Machine Learning and Government Data Analytics


Machine Learning and Government Data Analytics

The term “machine learning” might invoke visions of futuristic robots or sentient machines, but in reality machine learning is much more practical – and common – than its sci-fi reputation. Machine learning refers to computer systems that can learn to perform a specific task without explicitly be programmed to do so. Through algorithms and statistical models, the systems learn to analyze and interpret data to identify patterns and predict outcomes.

In the world of government data analytics, machine learning can help government leaders get exponentially more value out of their data. From forecasting weather events to predicting surges in COVID-19 cases, machine learning enables government agencies better serve the public.

Like any business intelligence or data analytics initiative, the first step in developing machine learning solutions is clearly defining the business objectives. When working with our government customers on machine learning solutions, we dive in with a  Discovery Session and start by asking these two questions: “What would you like your data to do?” and “What can your data do?” Based on the quality and characteristics of the data, as well as the desired outcome, we can determine the best machine learning approach.

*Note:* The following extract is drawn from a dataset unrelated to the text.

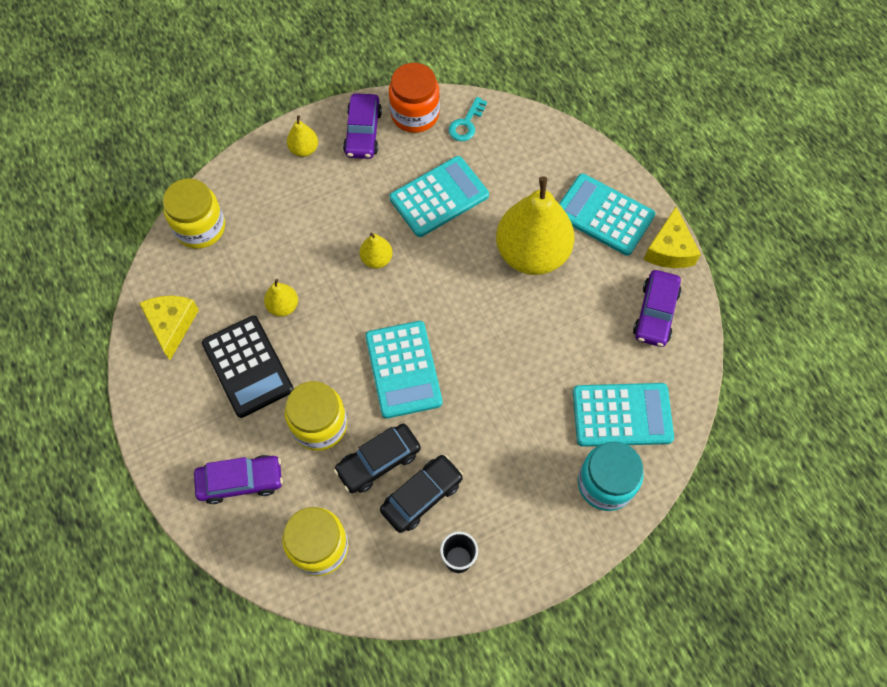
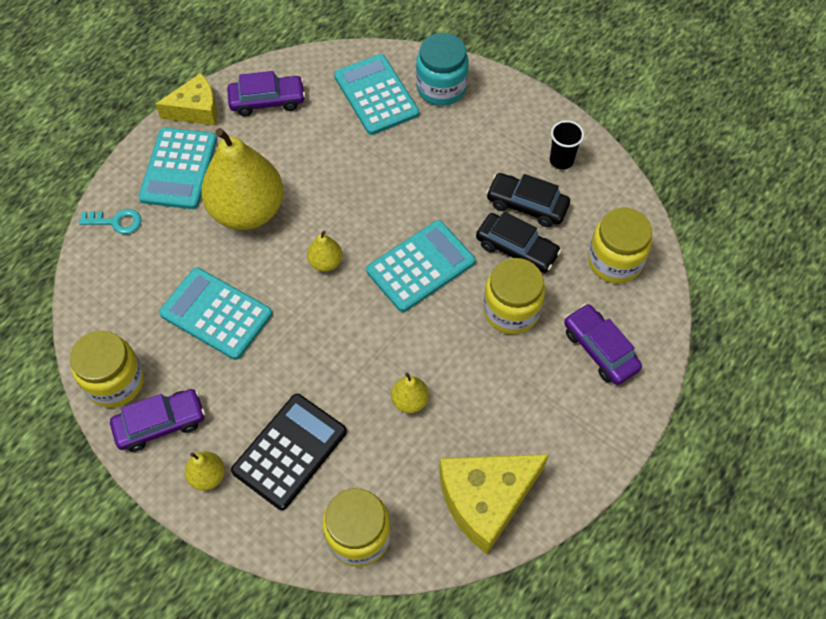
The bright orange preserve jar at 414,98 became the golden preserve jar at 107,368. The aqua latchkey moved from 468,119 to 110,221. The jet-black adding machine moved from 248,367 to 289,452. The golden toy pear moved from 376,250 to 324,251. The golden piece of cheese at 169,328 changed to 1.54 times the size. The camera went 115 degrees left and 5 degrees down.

Types of Machine Learning Solutions

There are a variety of machine learning approaches, but a government agency’s objective will inevitably be achieved by one (or some combination) of the following ML tasks:

Supervised Machine Learning

In supervised machine learning, the human developer acts as the trainer and teaches the system by feeding it training data. Essentially we show the system the “answer key” with inputs (questions) and outputs (correct answers) so it can learn the patterns and eventually infer the right answers on its own.

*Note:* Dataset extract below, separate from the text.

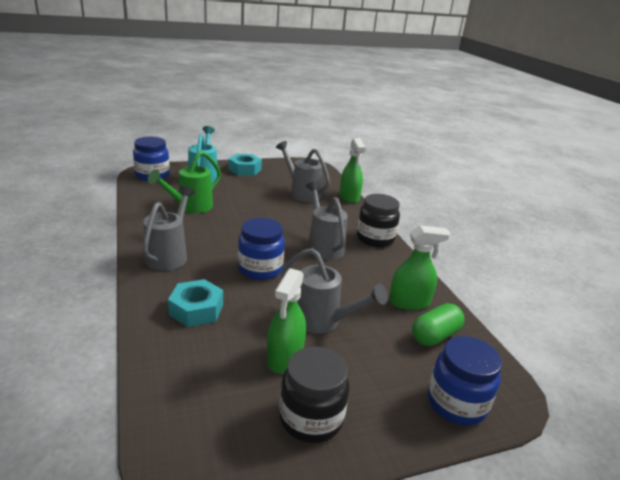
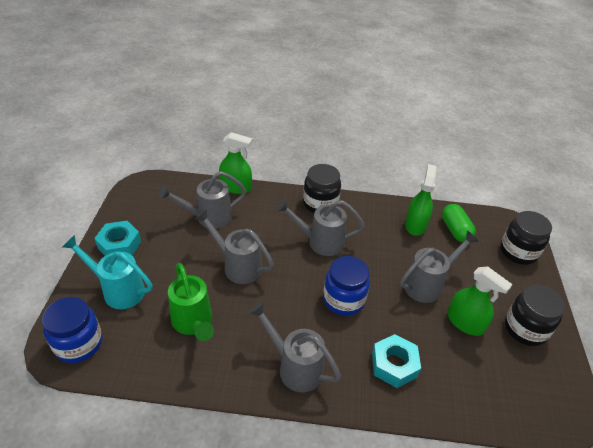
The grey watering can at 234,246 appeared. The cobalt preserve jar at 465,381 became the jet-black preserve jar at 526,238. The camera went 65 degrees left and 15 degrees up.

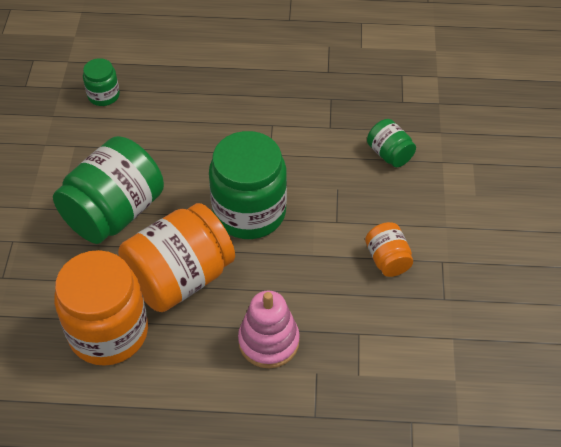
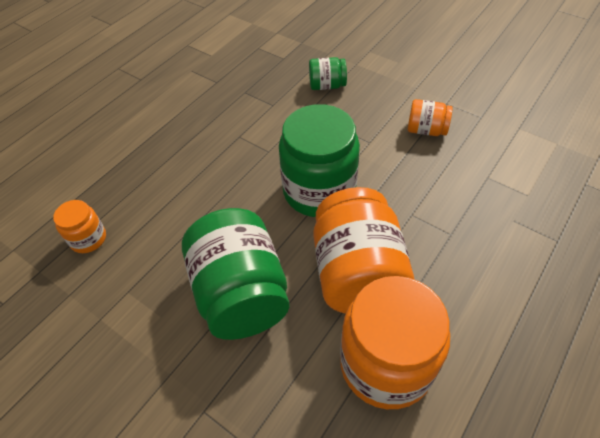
The green preserve jar at 101,82 became the bright orange preserve jar at 79,226. The rose-pink stacking rings at 269,329 disappeared. The camera went 55 degrees left and 0 degrees up.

This approach is used when we want to better understand the relationship between two or more variables so that we can more accurately predict future outcomes. Use cases may include predicting whether a patient has a specific medical diagnosis, financial forecasts, weather forecasts, or population growth prediction.

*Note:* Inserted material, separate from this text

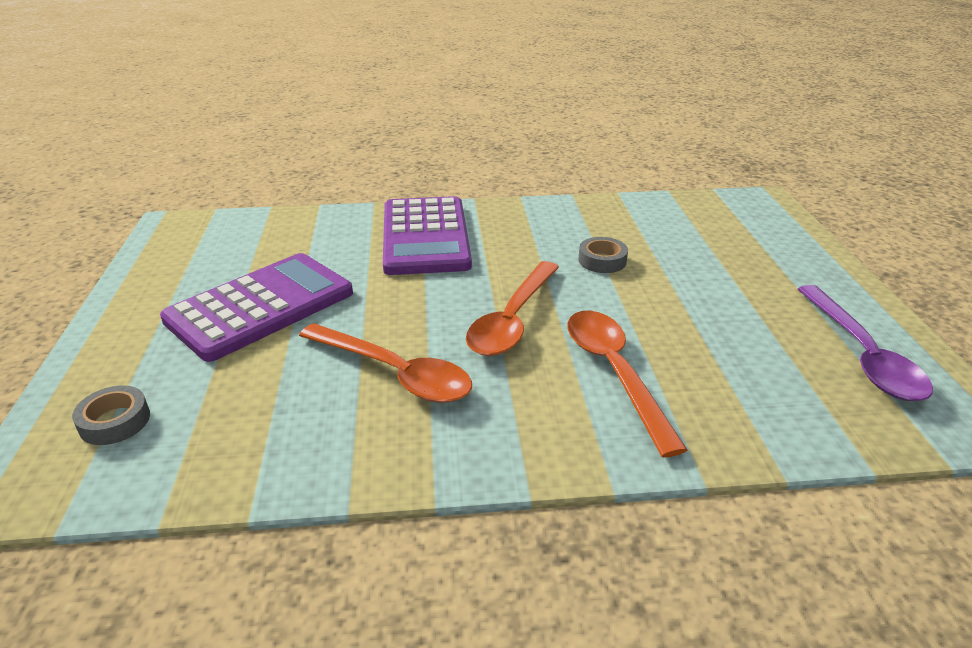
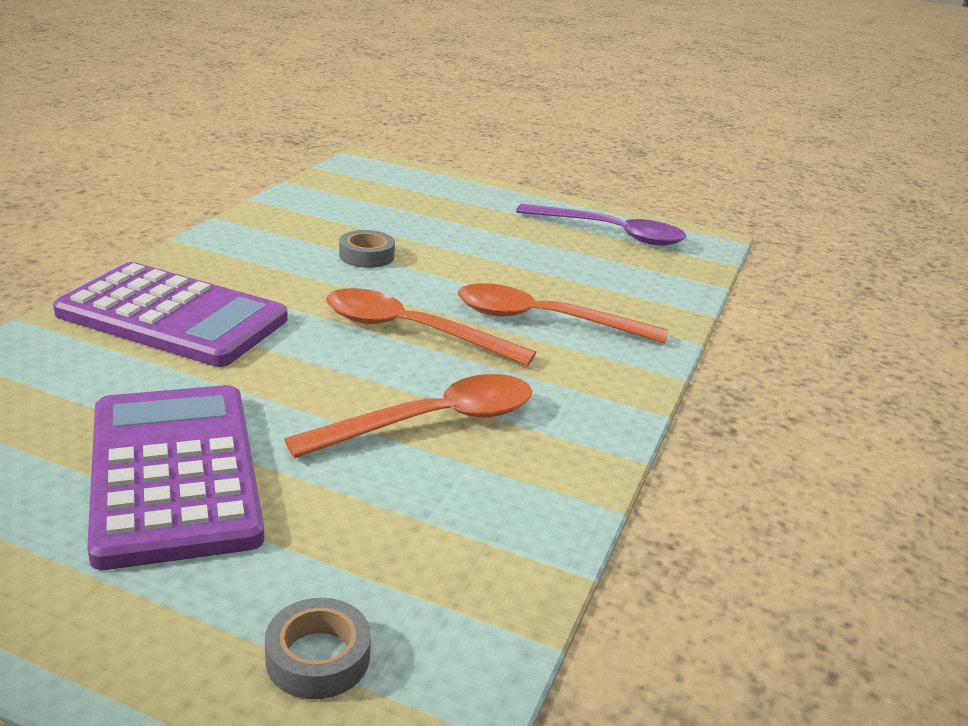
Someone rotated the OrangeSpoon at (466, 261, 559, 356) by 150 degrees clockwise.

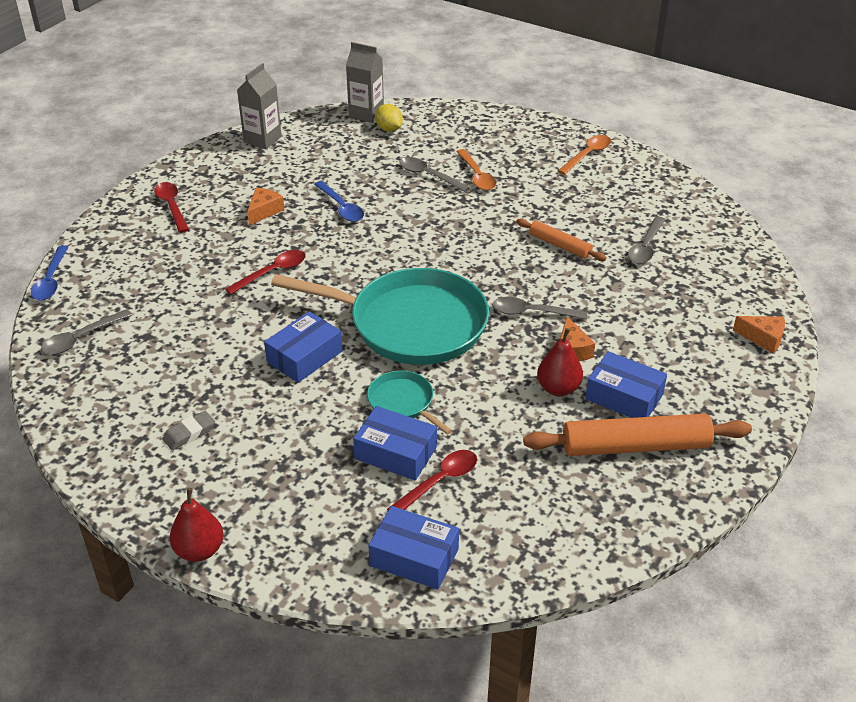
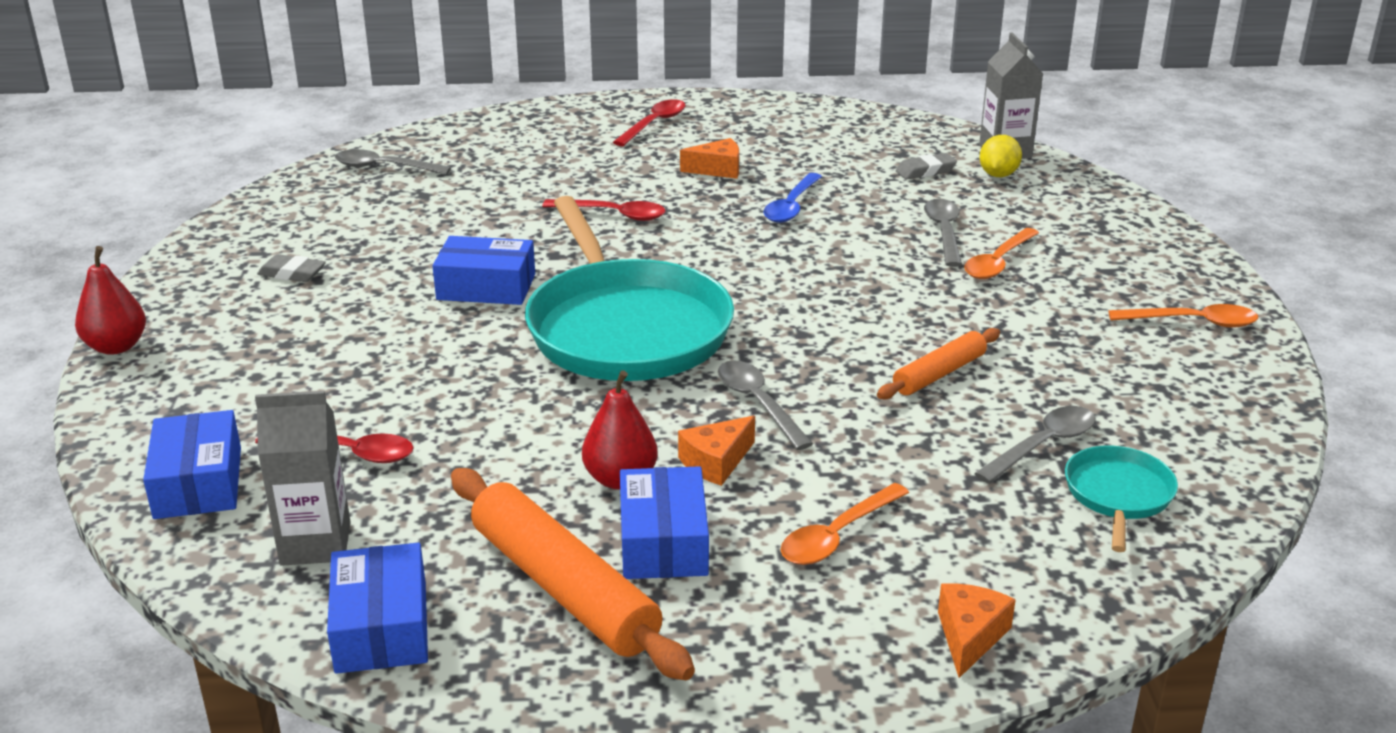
Someone took away the CobaltSpoon at (31, 246, 69, 301). Someone carried the GreyJuiceCarton from (237, 63, 282, 149) to (255, 391, 350, 566). Someone carried the CobaltParcel from (353, 406, 437, 480) to (327, 543, 428, 674). Someone carried the AquaSkillet from (367, 370, 452, 435) to (1065, 446, 1178, 552). Someone rotated the OrangeRollingPin at (516, 218, 607, 261) by 45 degrees clockwise. Someone rotated the GreySpoon at (628, 217, 665, 264) by 150 degrees clockwise. Someone rotated the OrangeCheese at (733, 316, 785, 353) by 150 degrees counterclockwise. Someone put down the OrangeSpoon at (781, 483, 909, 565). Someone put down the GreyEraser at (895, 153, 957, 179).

Qlarion built a solution for the Centers for Medicare and Medicaid Services (CMS) that modeled the operational costs and call volume of their contact center, delivering an accurate prediction of future savings, service levels, and resource needs.

Unsupervised Machine Learning Tasks

Unsupervised machine learning tasks are applied to a more challenging situation – when the human behind the system doesn’t know exactly what they are looking for. In this case, there are many possible relationships and associations within the data, and we need the machine learning solution to help us identify patterns.

Examples of unsupervised machine learning tasks include audience segmentation for targeting communications, anomaly/fraud detection, gene clustering, big data visualization, data compression, and recommendation systems.

Reinforcement Machine Learning

The objective of reinforcement machine learning is to develop a system that will, over time, learn to choose a set of actions that will maximize the likelihood of the desired outcome. The system learns by trial-and-error and will eventually be able to accurately predict which actions will lead to the optimal result.

Reinforcement machine learning can help organizations assess policies and programs – which addiction treatment methods are the most effective, which education programs result in higher student performance, which public safety initiatives actually decrease crime, etc.

Qlarion created a Deep Learning Framework and Statistical Model in order to produce a 7-day prediction of inventory needs and staffing levels for a clinical center within NIH.